Three more Covid-19 related deaths were registered over the weekend, bringing the total to thirty deaths in Belize.  The patients were two males and a female, all above the age of fifty.

Three more Covid-19 related deaths were registered over the weekend, bringing the total to thirty deaths in Belize.  The patients were two males and a female, all above the age of fifty. Belize’s case fatality rate now stands at 1.37%. Dr Marvin Manzanero gave brief details on each of the deaths, and stated that in many cases, people do not immediately seek medical care.

Dr.Marvin Manzanero, Director of Health Services: “The last three deaths-  two males and one female, two up north, one from Cayo but died at Karl Huesner that person had a myocardial infarction while he was at Karl Huesner which is you know people who have COVID-19 are known to have what’s called a pro inflammatory stage which means they’re more prone to developing complications such as having an acute myocardial infarction and the patient never really recovered he was hemodynamically unstable until his death. The other case is a gentleman from Corozal referred to Karl Heusner and died almost upon arrival. That patient had been swabbed highly suspect case and that turned out to be positive and the female had been at the Northern Regional Hospital hospitalized for some days before she eventually died. Again we’re looking at the cases in Orange Walk and Corozal in particular because they are showing up kind of late for medical care. I’m not saying the people who seek earlier treatment you would get the same outcome but then you never know, we would still want to be able to capture you early and avoid the complications that we’re seeing the lead people to their deaths.”

In other covid-19 related news, one hundred and seventy cases were reported over the weekend with over seventy five reported in Orange Walk.  Corozal recorded thirty four cases; Belize recorded forty; Cayo recorded eleven; Stann Creek recorded seven and Toledo recorded one case. With the rise in cases, Dr Manzanero spoke about the Ministry of Health’s observation.

Dr.Marvin Manzanero, Director of Health Services: “We do note where we have had direct intervention from the Ministry of Health where it’s been more aggressive where you’ve had sweeps done, where you’ve had persons from headquarters go and beef up their response in the different communities you seem to slow down the numbers but then they surge again in other communities.
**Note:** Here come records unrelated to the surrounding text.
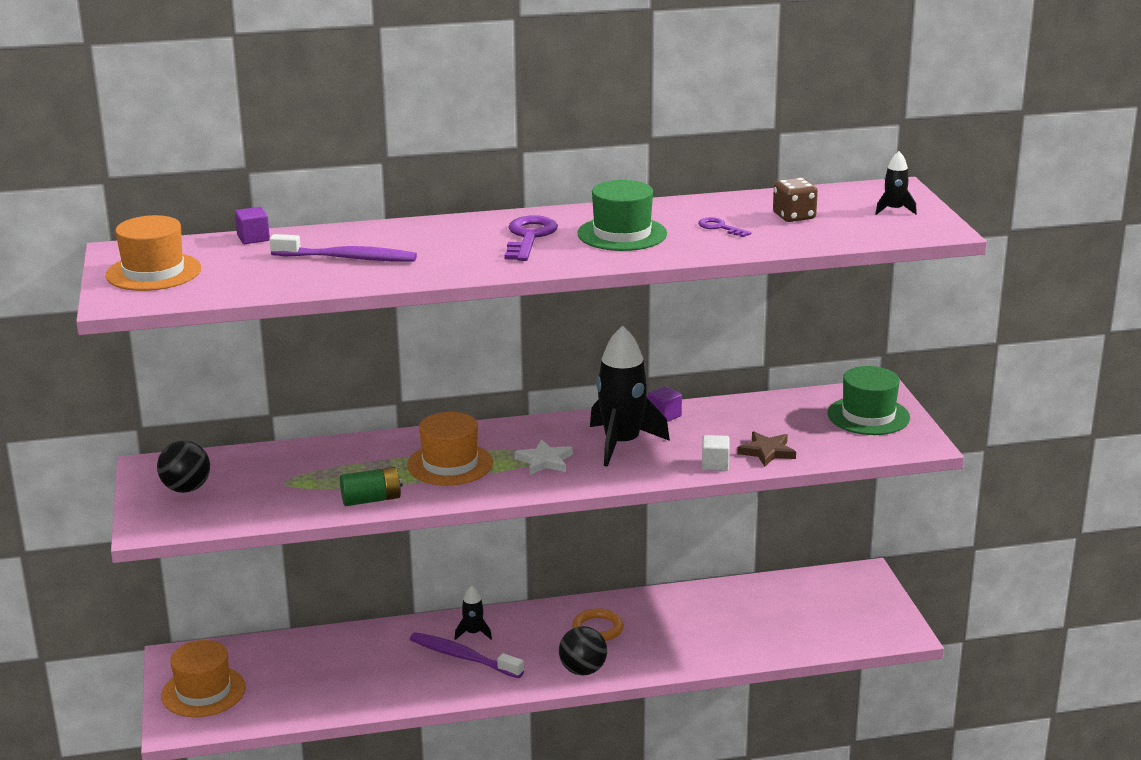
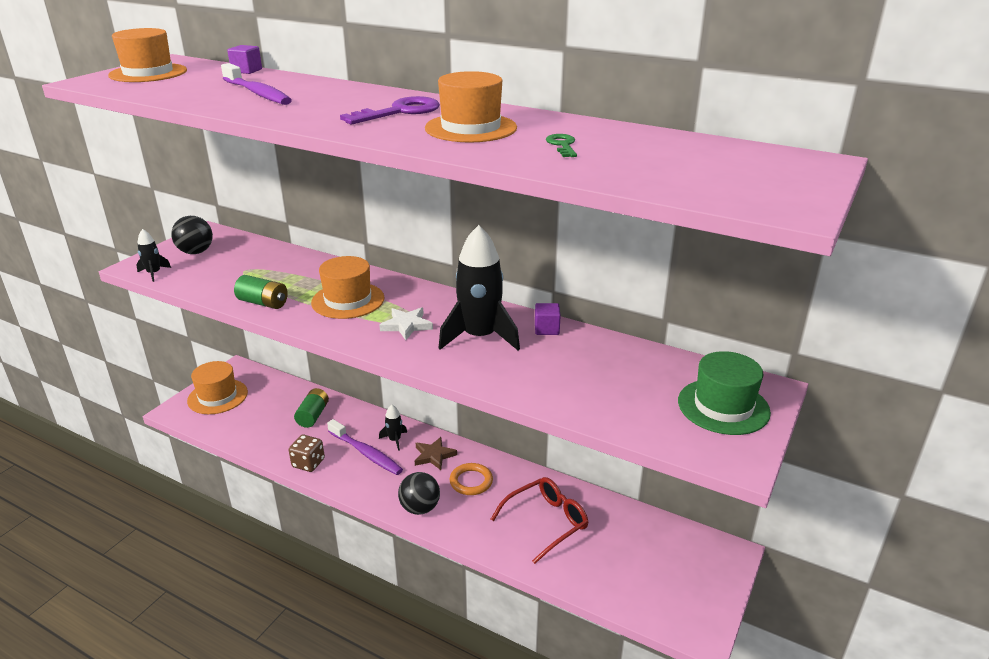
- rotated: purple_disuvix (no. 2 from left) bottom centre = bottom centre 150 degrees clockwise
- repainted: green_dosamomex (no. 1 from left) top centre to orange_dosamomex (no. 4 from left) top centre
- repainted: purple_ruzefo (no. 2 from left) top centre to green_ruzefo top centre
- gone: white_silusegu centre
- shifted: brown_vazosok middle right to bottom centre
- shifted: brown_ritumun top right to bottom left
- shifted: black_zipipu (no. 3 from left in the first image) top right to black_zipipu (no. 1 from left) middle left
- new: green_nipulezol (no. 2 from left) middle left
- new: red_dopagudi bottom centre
I think the surge over the last three four days has been more in Orange Walk Town but you can link them to the rural communities of course. Multiple factors to tackle, we note that some people are simply just not being tested. I mean from earlier cases maybe in late August/early September that would have gone undetected because people didn’t want to be tested and then those transmissions continued to be passed on. People are not accessing health services necessarily and that could be for many reasons people just don’t want to know, people just don’t want to be placed under quarantine, people want to be able to continue to work and so they’re really hiding away from the system which is what contributes also to why people show up late when they’re critically ill so you have a god amount of people being diagnosed until they are very late. Multiple approaches that are required we also note that parties still go on, you have on the one hand people who will tell you they can’t afford to be under quarantine and you have people who may afford it but still choose from free will to go about and do their own thing. We have physical distancing not always being kept, improper wearing of a mask but I think the rural communities are working in tandem with the Ministry of Health. I understand some of my team met with NAVCO officials in the north to try to see how they can reach out and bridge that communication and education gap with the different communities and as I said when you look at the numbers in some communities that had initial cases  their numbers went down quickly but now we need to go back because other communities are now affected.”

One hundred and six cases were dubbed as recovered, bringing our active cases to 35.9%.